| Exercise material |
★ ★ ★ ★ ★ ★ ★

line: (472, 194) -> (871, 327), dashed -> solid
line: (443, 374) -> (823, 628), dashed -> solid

★ ★ ★ ★ ★ ★ ★

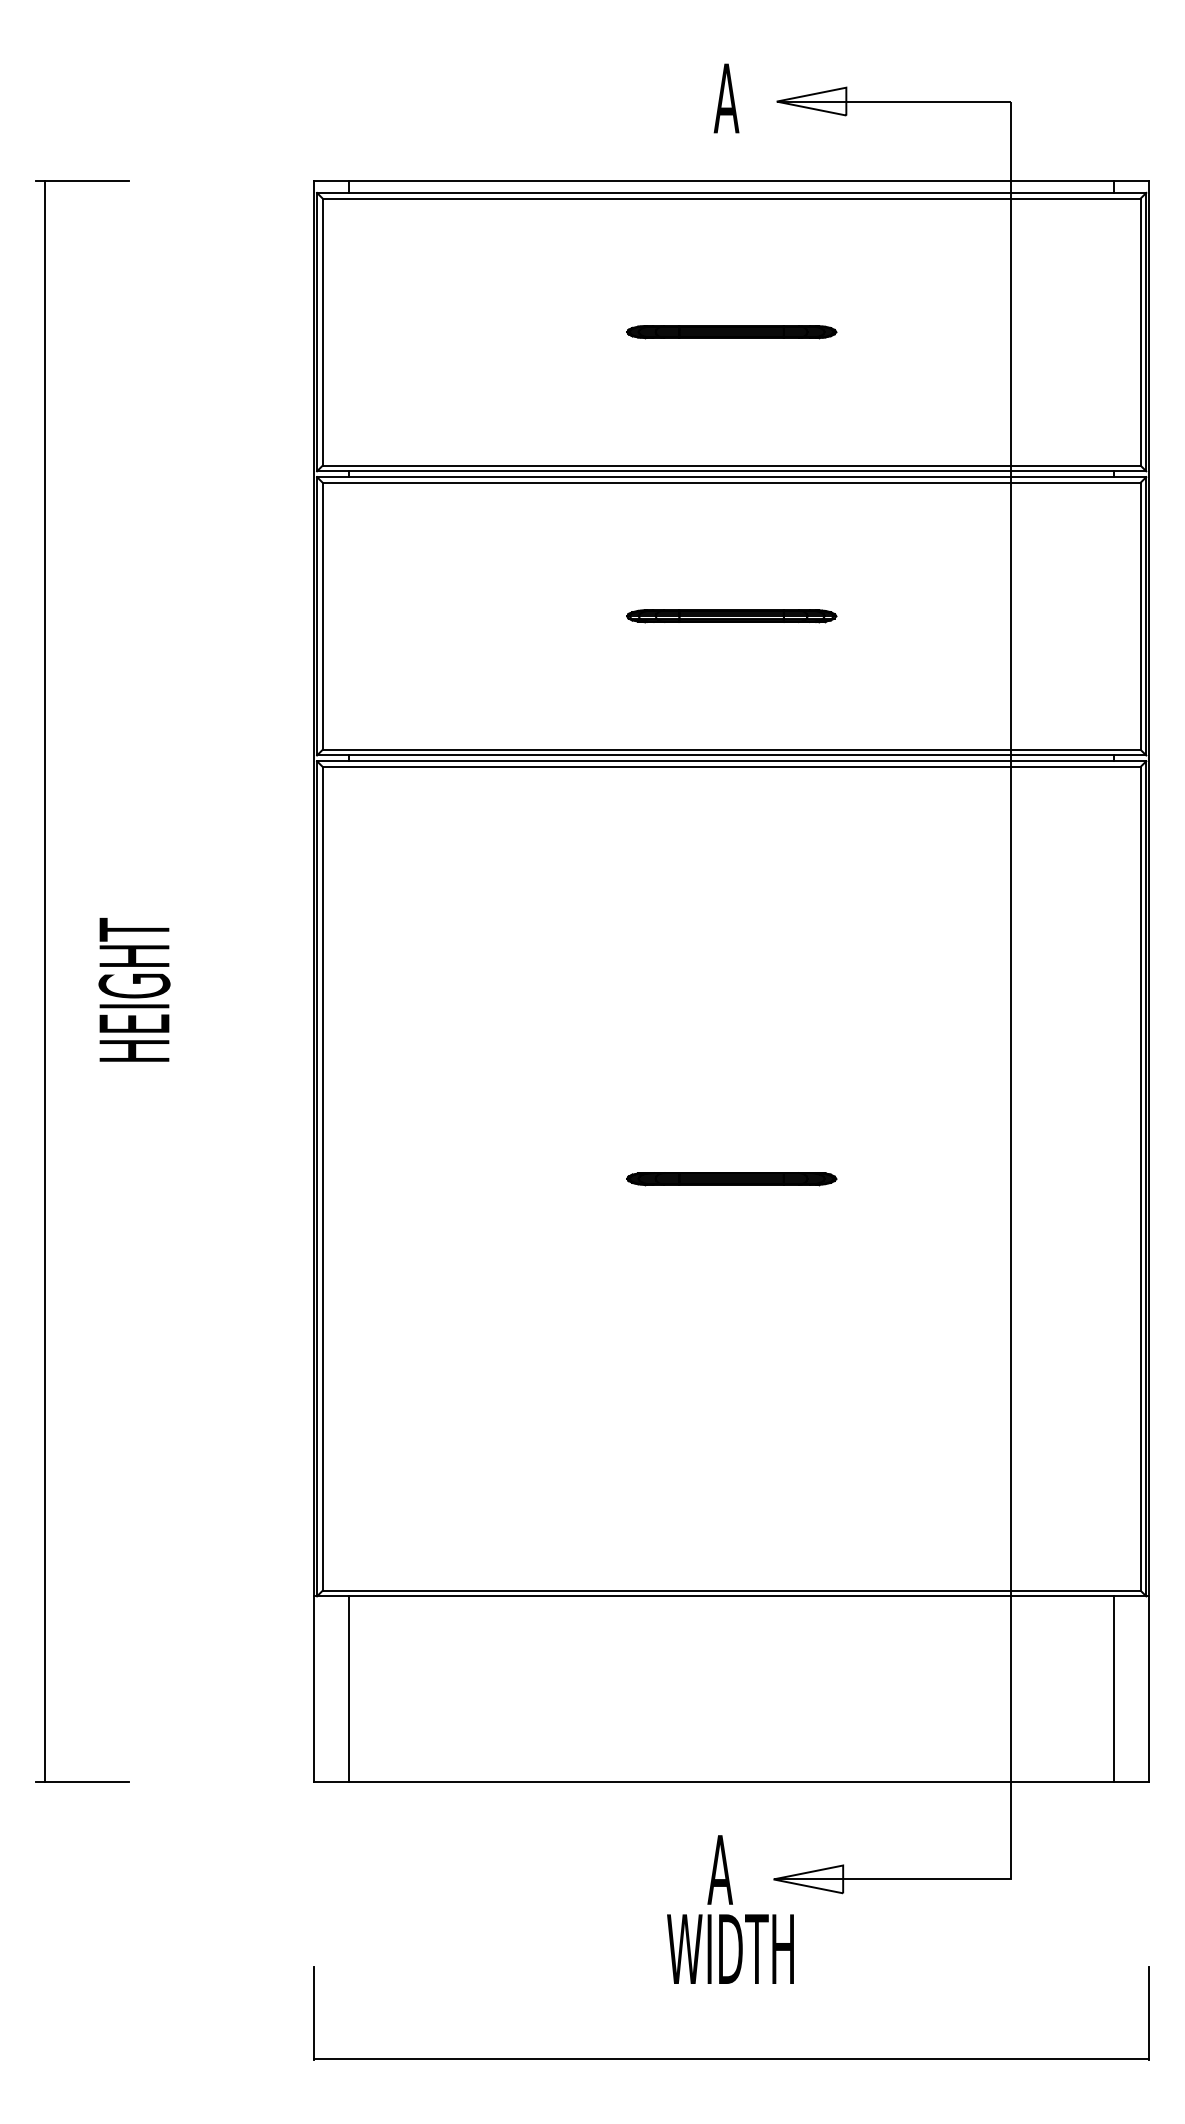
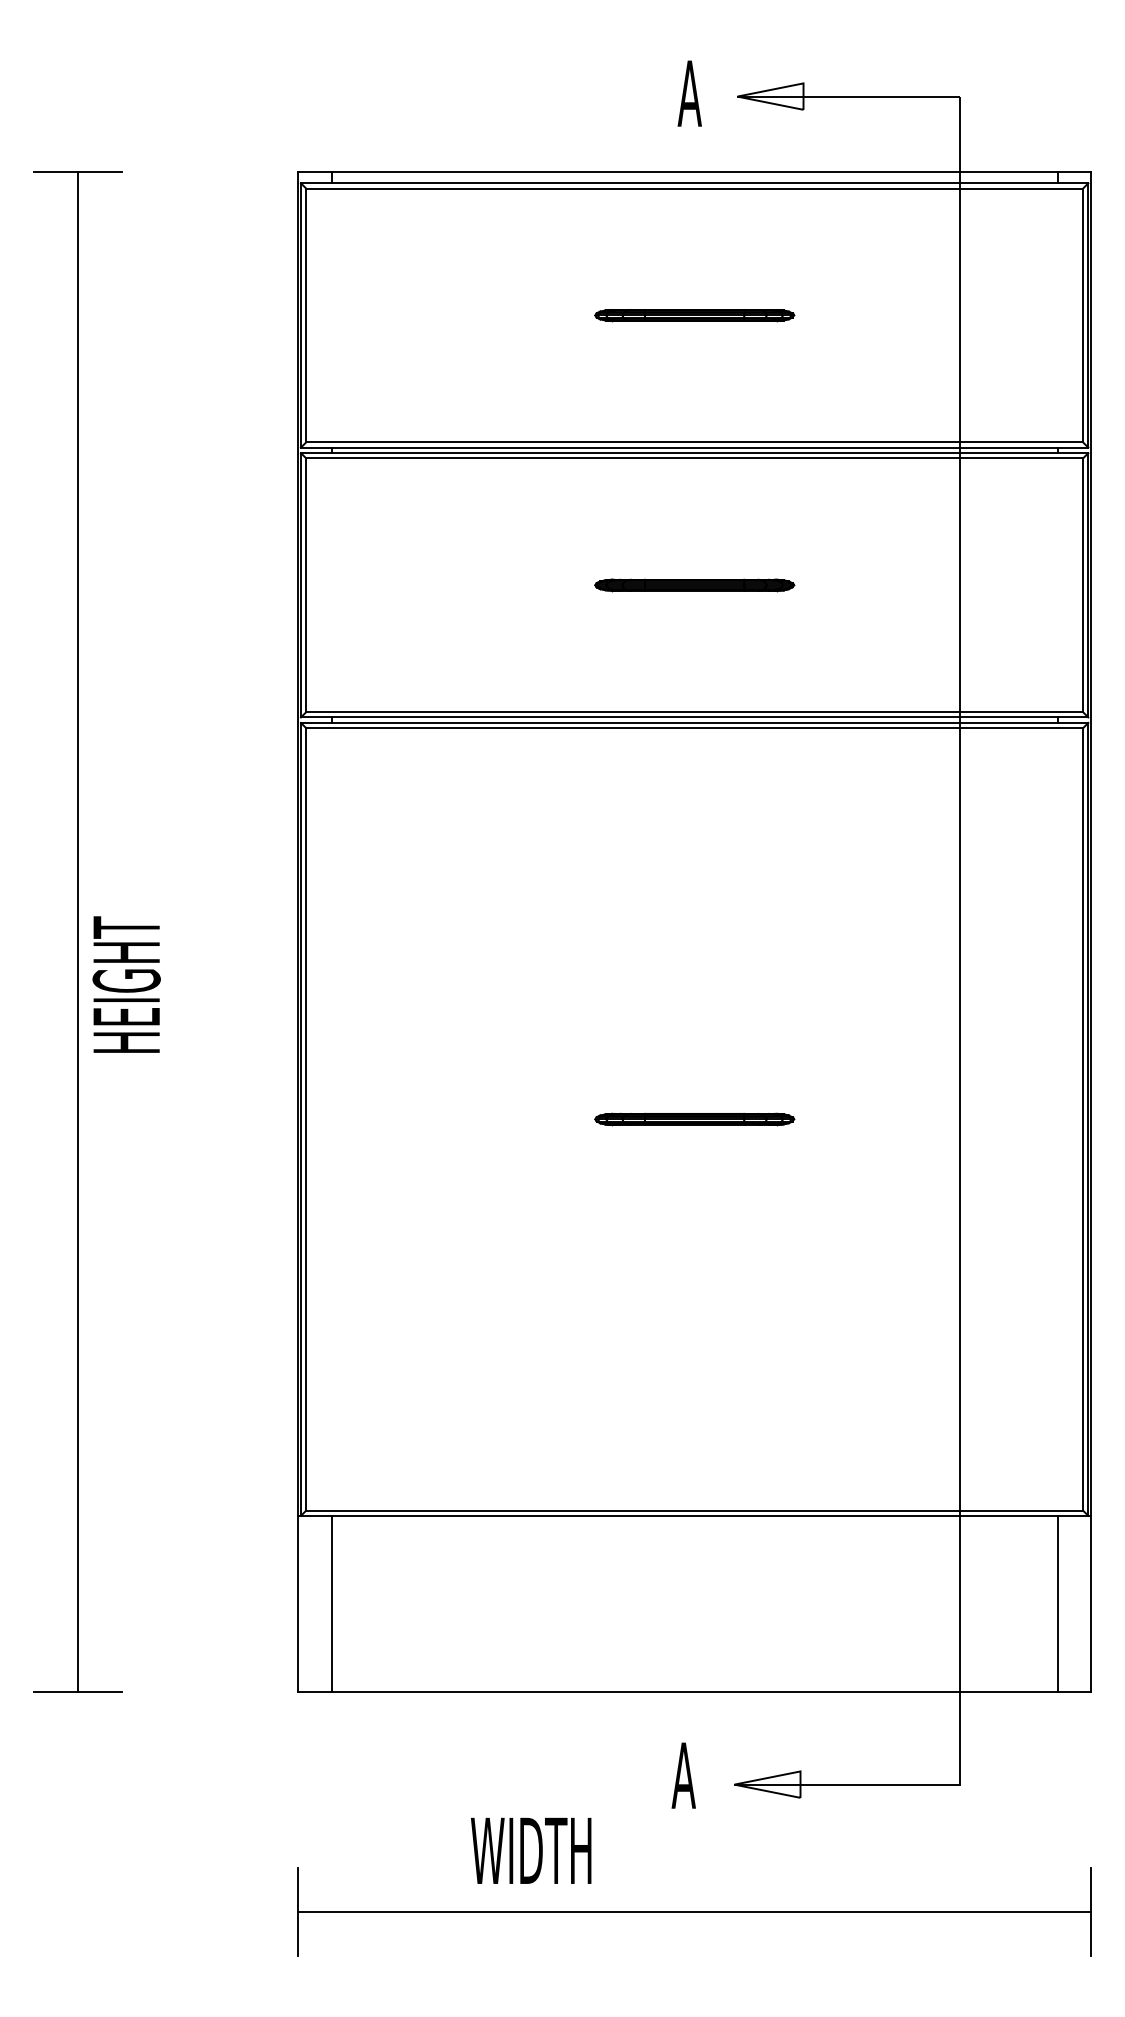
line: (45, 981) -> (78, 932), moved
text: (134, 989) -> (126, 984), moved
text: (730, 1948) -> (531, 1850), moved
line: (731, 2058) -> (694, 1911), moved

★ ★ ★ ★ ★ ★ ★

| Your objective |
Copy every line of the records above that holds the word "solid".

| Response box |
line: (472, 194) -> (871, 327), dashed -> solid
line: (443, 374) -> (823, 628), dashed -> solid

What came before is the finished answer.